His latest Guest enterprise is a series of TV ads for the 2010 census. Begley is in for the count.
You're about saving the planet. So what's with promoting the census?
The idea is there's a director -- me -- who wants to do a Ken Burns documentary, "Snapshot of America" -- every single man, woman and child in America. We're going to have a big call for everybody, get everybody into makeup and wardrobe -- you can imagine how insane that would be -- and then someone goes: "Don't they know there's another way? The 2010 census. Fill it out."
Why do you care about the census?
It's very important for us in California, and in Los Angeles, to get everybody to sign on to the census, fill out the form, because that's how we're going to get our federal money.
People like Minnesota Republican Rep. Michele Bachmann have been saying the census is government intrusion.
I think it's sad that it's even viewed as mildly controversial. Despite the facts of the government's purpose in conducting a census, there will be "tea-baggers" who see a plot to send in census workers in black helicopters to count and eventually confiscate their guns. I can't summon a reasonable response to that.
The video of your November set-to with a Fox News show host over global warming has gone viral.

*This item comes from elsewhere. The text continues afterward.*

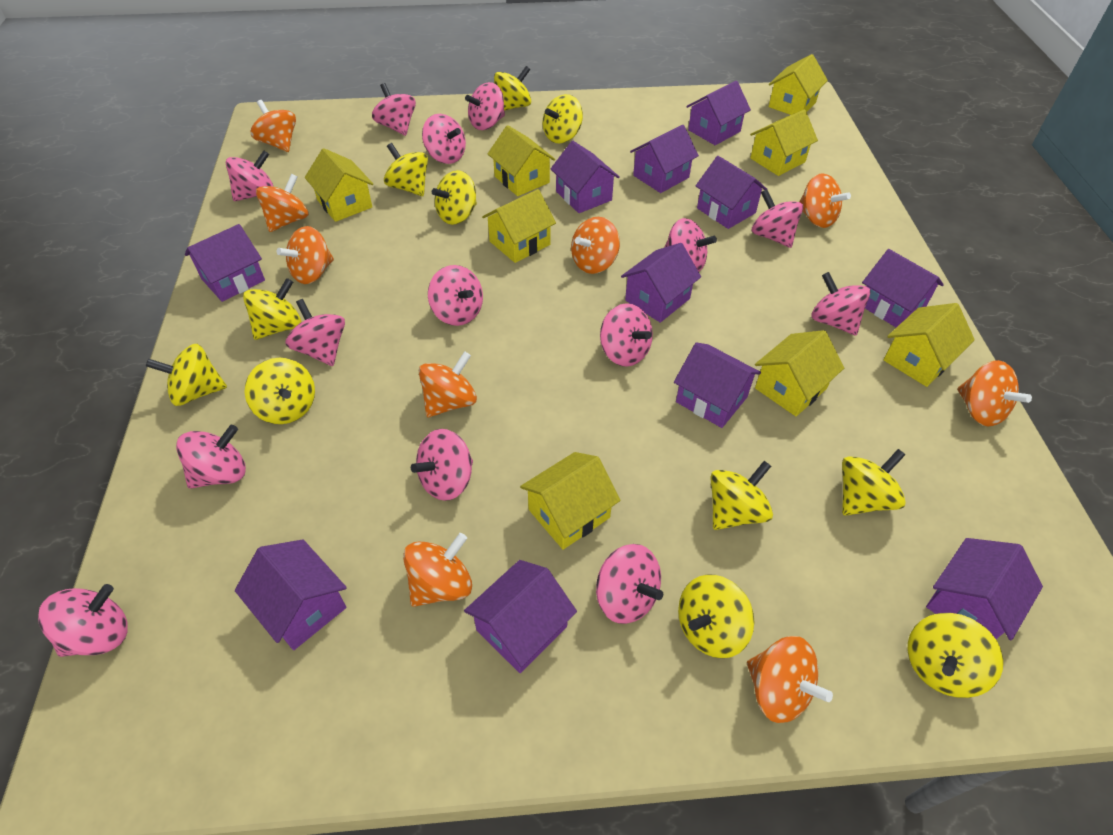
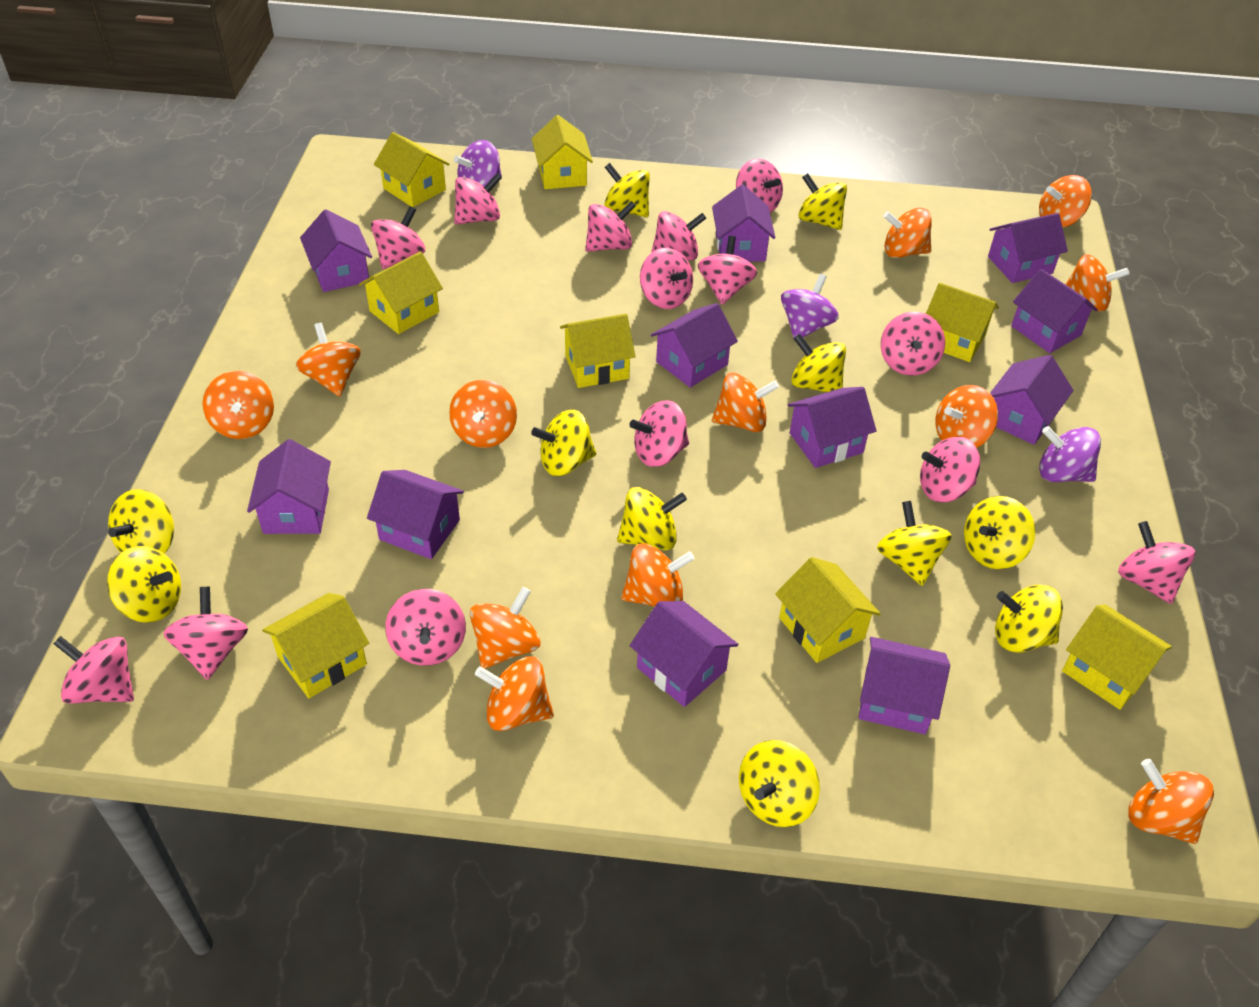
orange spinning top: 9 -> 12
purple spinning top: 0 -> 3

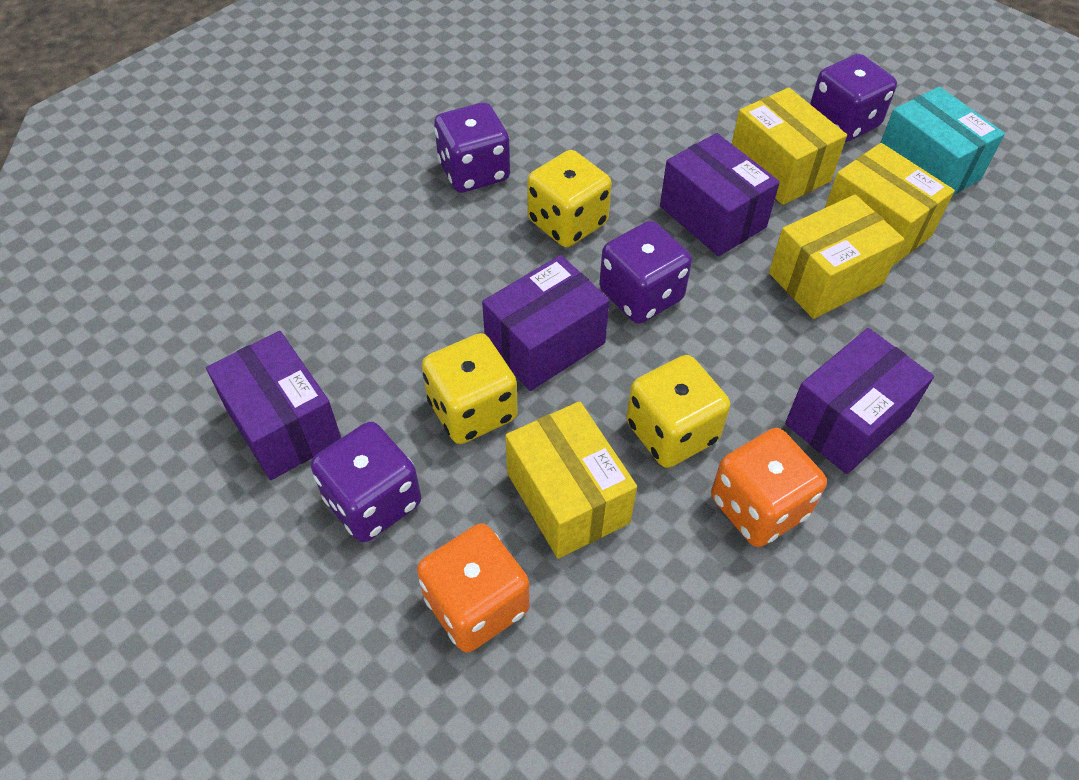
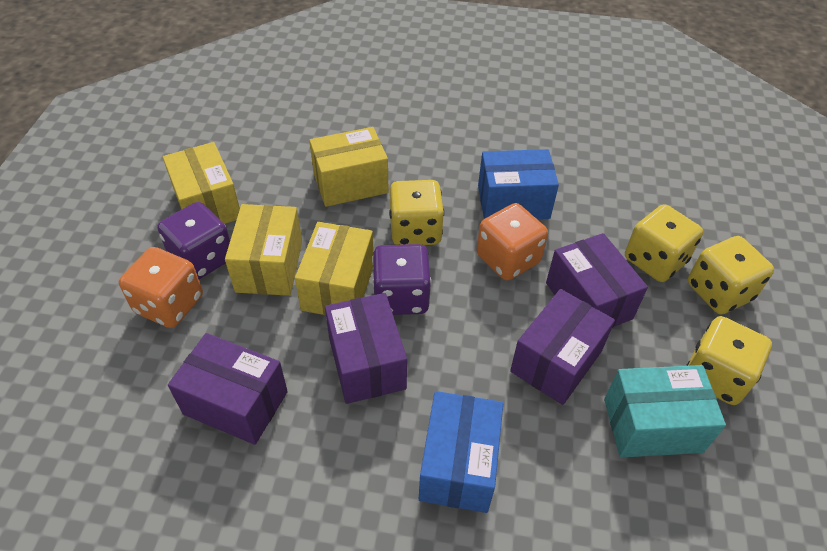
blue box: 0 -> 2
purple dice: 4 -> 2
yellow dice: 3 -> 4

We were talking about energy audits. Energy audits are voluntary. [The host was] going on and on about the intrusion: "Ed Begley, why do you want to come into our homes?" Nobody wants to come into your home. If you want to buy cases of incandescent bulbs and store them in your fallout shelter, give them to your grandchildren, you can. There are no black helicopters, folks. They say this nonsense about "death panels" and other hyperbole -- out-and-out lies.
And that morphed into a donnybrook. What was the fallout?
I got 50 angry e-mails an hour. The thing that made them maddest was when I said, "Don't listen to me, don't listen to this guy, just check out the peer-reviewed science."
You wonder why they had an actor on to talk about global warming; why wouldn't they have a scientist? They've had plenty of "scientists" on who believe it's a hoax. My friends were upset with me. Buck Henry said, "Why do you even go on there?"
I've been [on Fox] for the past decade, and I've never once raised my voice as I did that time. I'm a good little Alan Colmes: Yes, I understand, let's agree to disagree about climate change, but how about we clean up the air and lessen our dependence on Mideast oil and save some money in the bargain, OK? But this time I just couldn't do it.
You're not going to make people believe in climate change by getting loud on Fox; so I'll go back to Plan A, which is being very polite, and it resounds with the red states as well.
Conservative: "To conserve"? This should be their issue -- they're supposed to own the word. I've had a lot of success talking about it that way.